Vienen de todos los rincones del espectro político y no han aparecido de la nada. De hecho, muchos son amigos, conocidos o figuras públicas antaño “moderadas” que, por las circunstancias políticas –el adefesiero gobierno de Pedro Castillo y la violencia desatada tras su intentona golpista–, se han plegado a un extremo en respuesta a los que se han arrimado al otro.
Anne Applebaum, en “El ocaso de la democracia”, se ha referido a este fenómeno desde su propia experiencia. Allí relata cómo personas conocidas que alguna vez se definían como liberales o con las que tenía relativa sintonía ideológica, con el paso del tiempo fueron acercándose a la extrema derecha. Ella habla, en particular, de lo que ha pasado en Polonia con la presidencia de Andrzej Duda, sobre cómo muchos amigos suyos han pasado a suscribir un discurso conservador de animadversión hacia la prensa independiente y de desprecio a los que el gobierno describe como “enemigos del país”, un mote calzado a minorías como los inmigrantes, los judíos y hasta las personas LGTB. Todo con altas dosis de teorías de la conspiración.
En el Perú el giro no va tanto por ahí y está lejos de corresponder solo a quienes se han corrido a la extrema derecha. Y es que también se expresa, y con más fuerza incluso, en la izquierda radical, a la que el régimen castillista alimentó con un discurso polarizador y ponzoñoso desde el día uno.

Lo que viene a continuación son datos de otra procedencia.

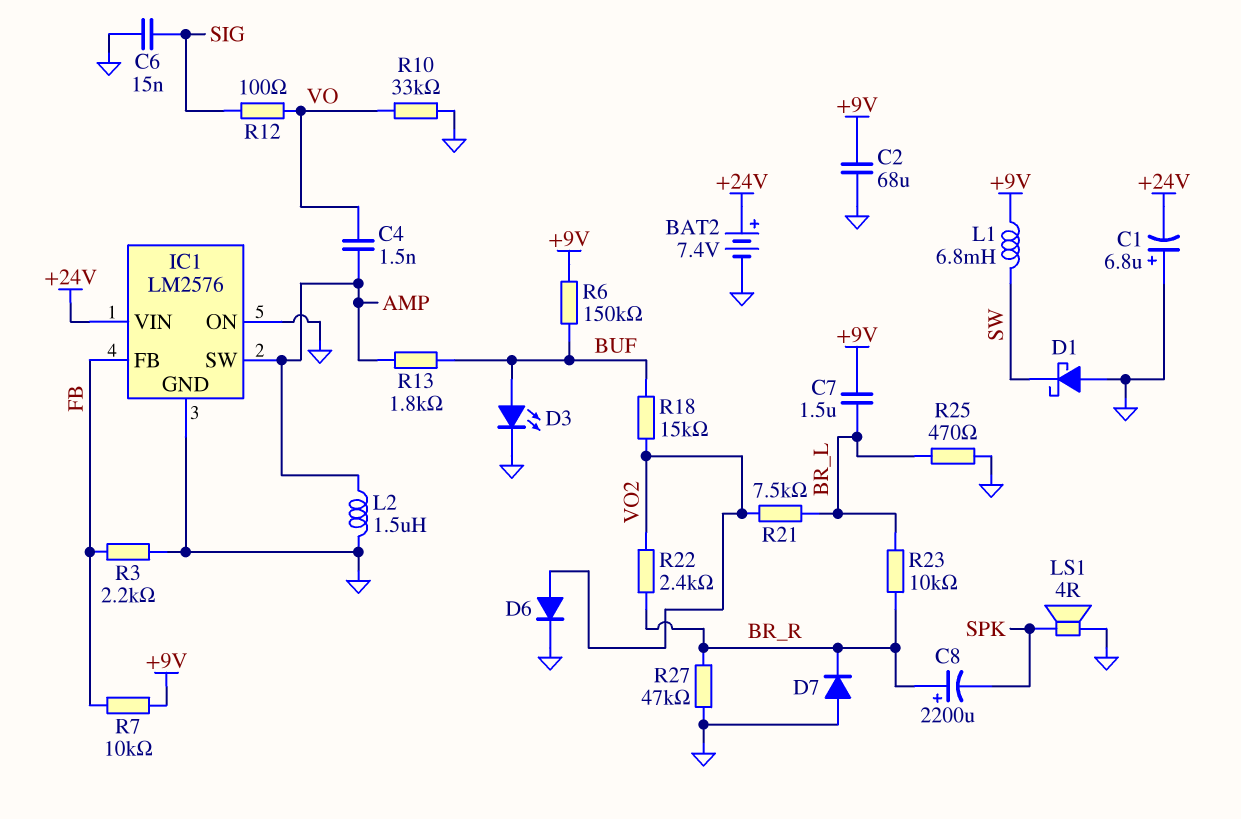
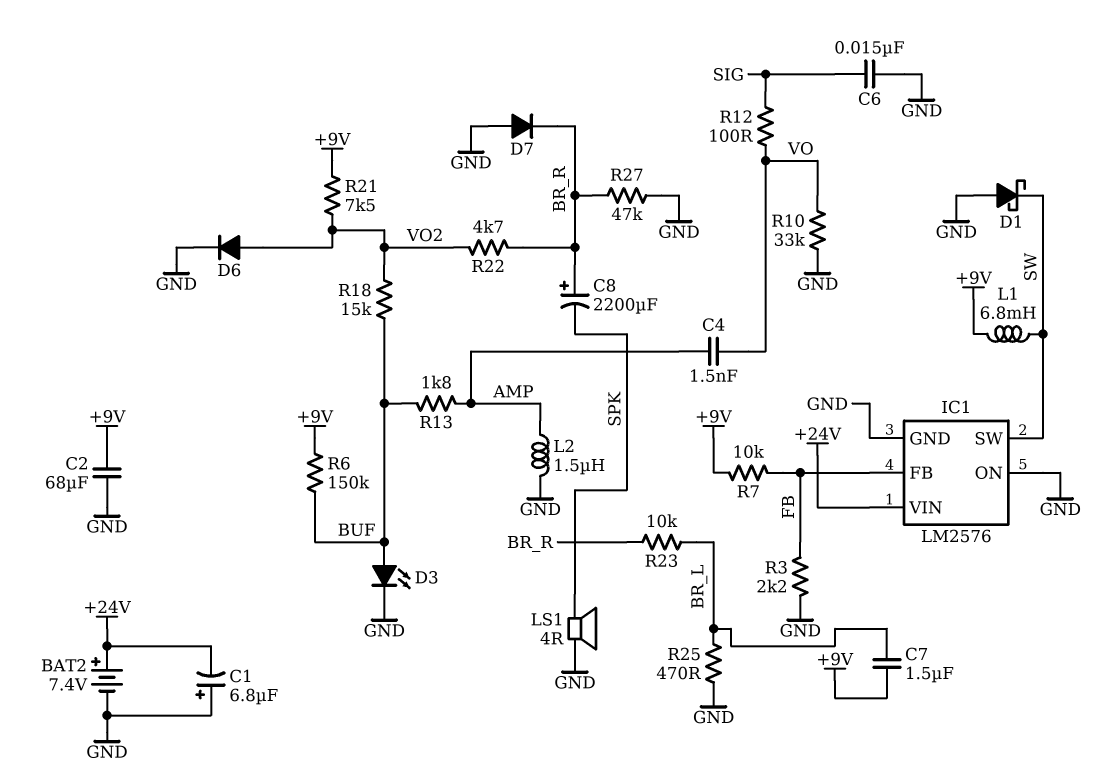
IC1 pin SW: AMP -> SW
R21: 7.5k (BR_L, VO2) -> 7.5k (+9V, VO2)
R22: 2.4k (BR_R, VO2) -> 4.7k (BR_R, VO2)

El golpe de Pedro Castillo colocó en el debate y posicionó como una opción realizable aquello de destruir la democracia so pretexto de una refundación del país. Una situación que transparentó la vena antidemocrática de algunos en la izquierda, que parecieron creer que, al fin, al estilo de Cuba, Venezuela y Nicaragua, se lograría establecer a sangre y fuego el modelo con el que tanto han soñado. Con la condenada asamblea constituyente como punta de lanza. Una tesitura que puso a la derecha a la defensiva.
Muchos izquierdistas limeños, tras la inmolación de Castillo por su utopía romántica, se plegaron rápidamente a los apañadores del golpe y defendieron o justificaron los métodos violentos empleados por los manifestantes. Pero el estallido fue mayor en regiones, con grupúsculos criminales y fanáticos, junto con ciudadanos de pobres convicciones republicanas y otros hartos de la desatención del Estado, prácticamente alzándose en armas a favor del sátrapa. Una realidad que se ha manifestado en protestas violentas y en atentados coordinados contra infraestructura estratégica del Estado, como aeropuertos y comisarías, y con el bloqueo de vías (han muerto niños en ambulancias que no pudieron llegar a sus destinos). Y con el aumento de la violencia también se incrementaron los reclamos maximalistas, como la liberación de Castillo, la disolución del Congreso y la instalación de la constituyente.
Desde la derecha, el radicalismo se ha agudizado precisamente como reacción a todo lo anterior. Traducido en actitudes que se han apresurado en justificar –sin mucho interés por que se aclaren los hechos– las muertes de decenas de personas durante las protestas. El “metan bala” se ha normalizado al igual que el tildar de ‘terruco’ a cualquiera que pise la calle. Es evidente, sin embargo, que han existido tantos excesos como carencias en la respuesta policial. Excesos como en el asesinato de Víctor Santisteban y carencias como en la imposibilidad de salvar vidas como la del suboficial José Luis Soncco, al que nadie hubiese culpado si disparaba contra sus verdugos.
El caso, empero, es que los grises han desaparecido y el espacio lo han tomado posturas blancas y negras. Un maniqueísmo que hace ver al que se separa un ápice del discurso tribal como un traidor. La violencia se ha naturalizado en ambos casos: la izquierda la ve como un recurso potable para su revolución refundacional y la derecha ve la mano dura como un fin en sí mismo.
Los radicales son nuestros vecinos y con una elección adelantada retrasada ‘ad nauseam’, la mesa está servida para que germinen aún más.